Earlier this week, the ICCSD school board approved moving ahead with putting an approximately $190 million bond in front of voters, likely in September. (See coverage at the Press-Citizen and The Gazette.)
Concerns have been expressed about a lack of a unanimous board vote, suggesting that the bond has already been undermined by the two dissenting board directors. It hasn’t.
This bond is going to succeed or fail based on the ability of its proponents to persuade at least 60% of the voters to pass the bond.
It is nice to think that Directors Hemingway and Liebig could have erased community concerns–and guaranteed passage of the bond–simply by changing their votes. But it doesn’t work that way.* Giving voice to dissenting opinions and concerns doesn’t create dissension and concerns within the community, but it is essential for ensuring vigorous public debate in matters of interest to the public.

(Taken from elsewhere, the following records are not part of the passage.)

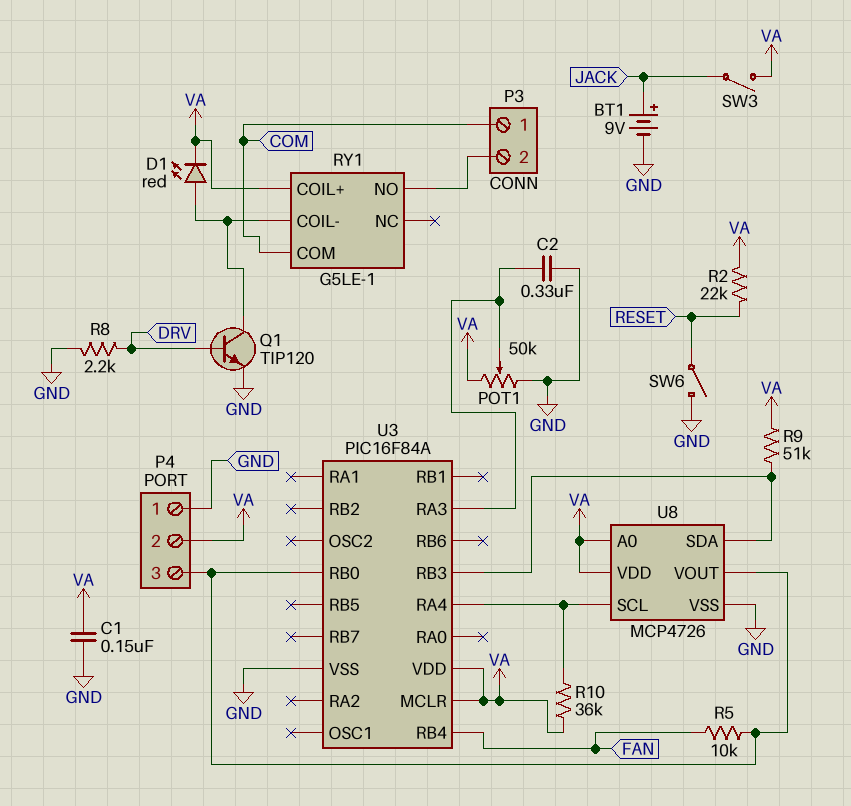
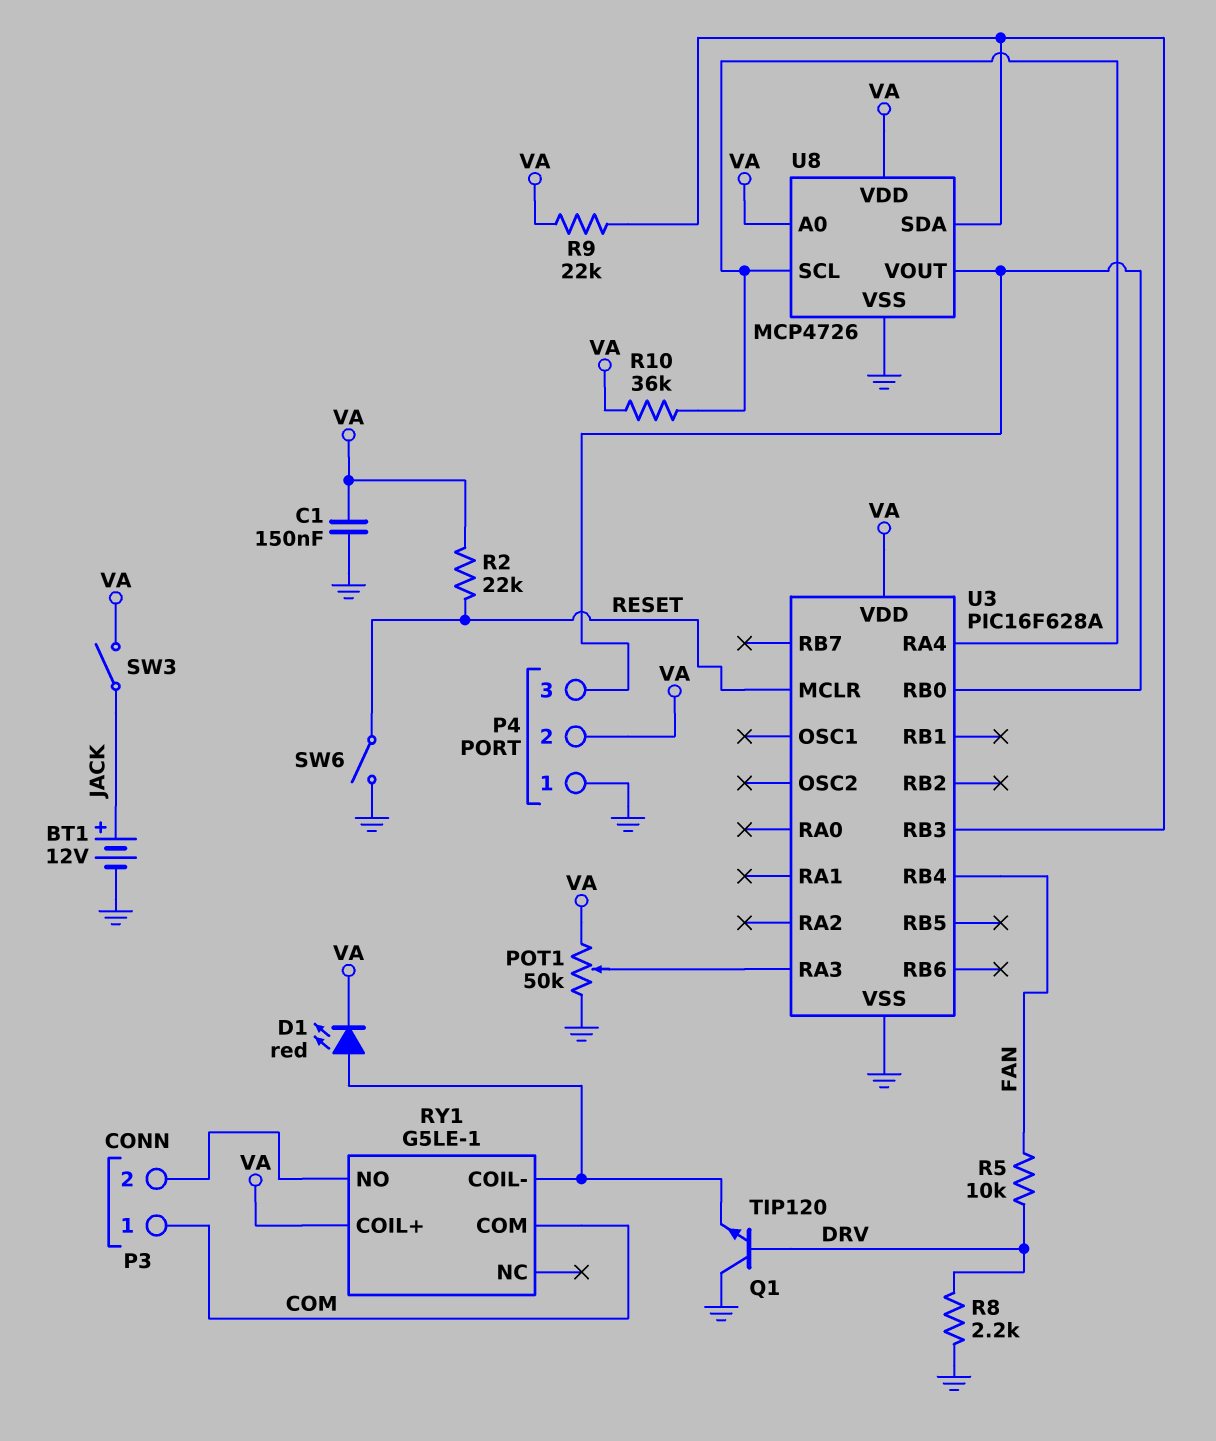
BT1: 9V (plus JACK, minus GND) -> 12V (plus JACK, minus GND)
C2: 330nF (GND, U3/RA3) -> none
Q1: NPN TIP120 (B DRV, C RY1/COIL-, E GND) -> NPN TIP120 (B DRV, C GND, E RY1/COIL-)
R5: 10k (FAN, P4/3) -> 10k (DRV, FAN)
R9: 51k (U3/RB3, VA) -> 22k (U3/RB3, VA)
U3: PIC16F84A -> PIC16F628A
U3 pin MCLR: VA -> RESET

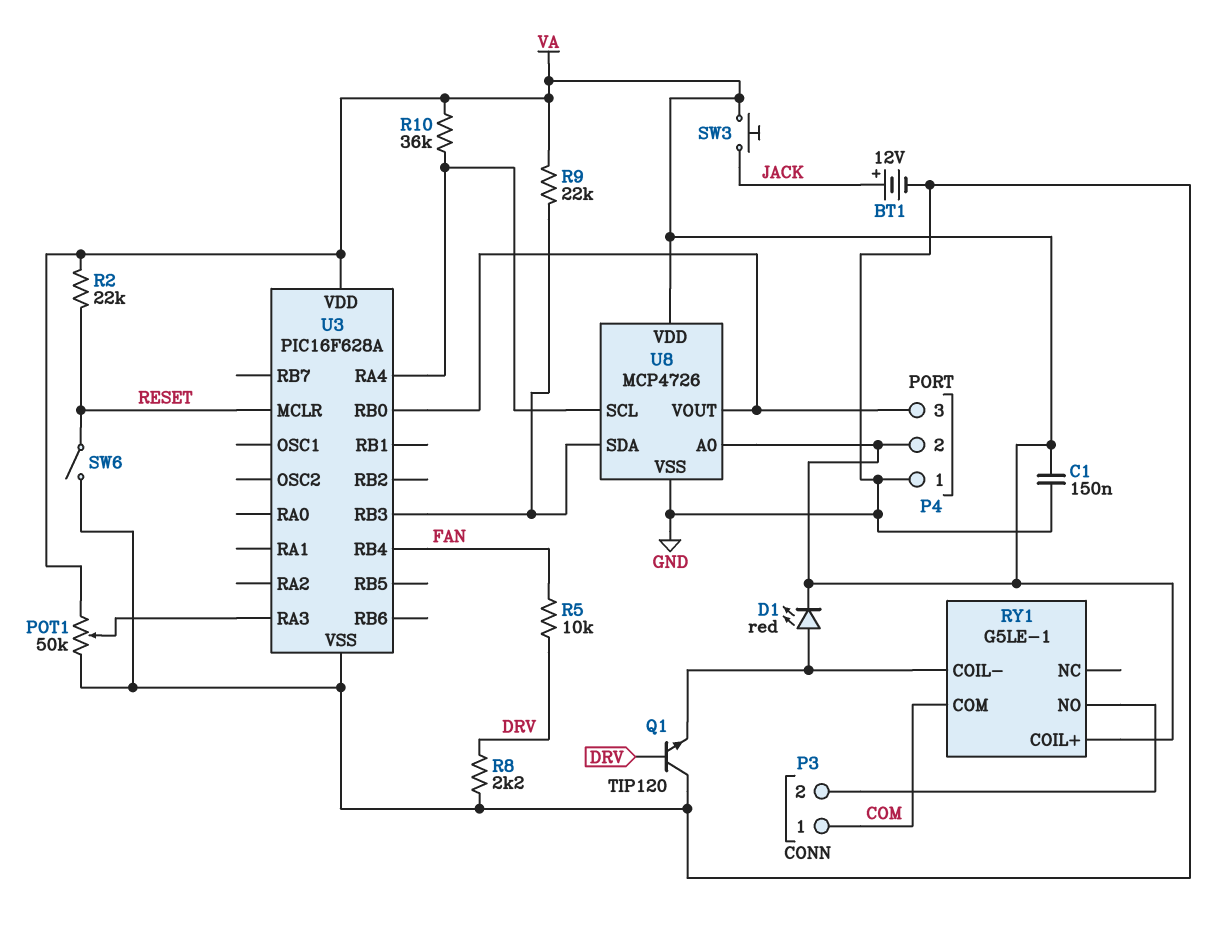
SW3: switch (JACK, VA) -> button (JACK, VA)

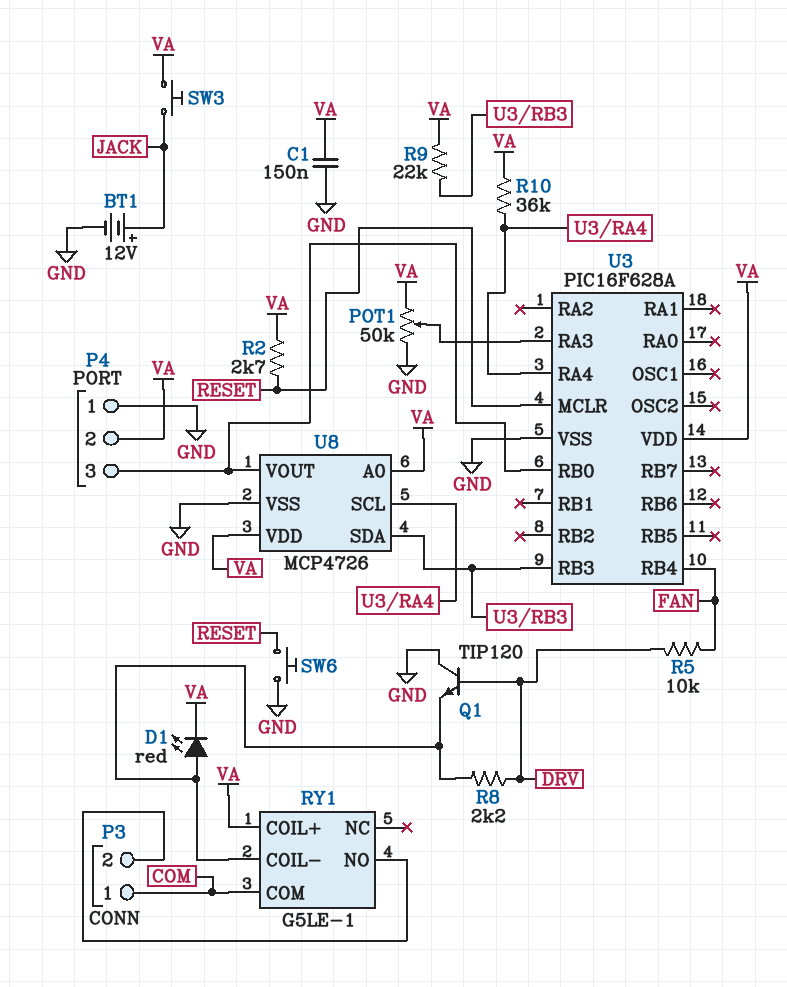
R2: 22k (RESET, VA) -> 2.7k (RESET, VA)
R8: 2.2k (DRV, GND) -> 2.2k (DRV, RY1/COIL-)
SW6: switch (GND, RESET) -> button (GND, RESET)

The school board vote earlier this week wasn’t the end of debate on the bond and the Facilities Master Plan. That debate will continue through election day and beyond, as the school board continues to make decisions about altering and carrying out the FMP.
The fact that some people (continue to hold and) express opinions contrary to our own is super annoying. But expressions of dissent have also been an ongoing invitation for proponents of the FMP/bond to work for a defensible FMP process, a defensible FMP, a defensible bond proposal, and to make the case for why voters should support it all with a vote in favor of the bond. We’ll see how effectively it was all done on election night.
*It doesn’t work that way unless Directors Hemingway and Liebig are the only members of the community with concerns. In which case, don’t worry! They each only have one vote to cast in the bond election and can’t, alone, cause the bond to fail.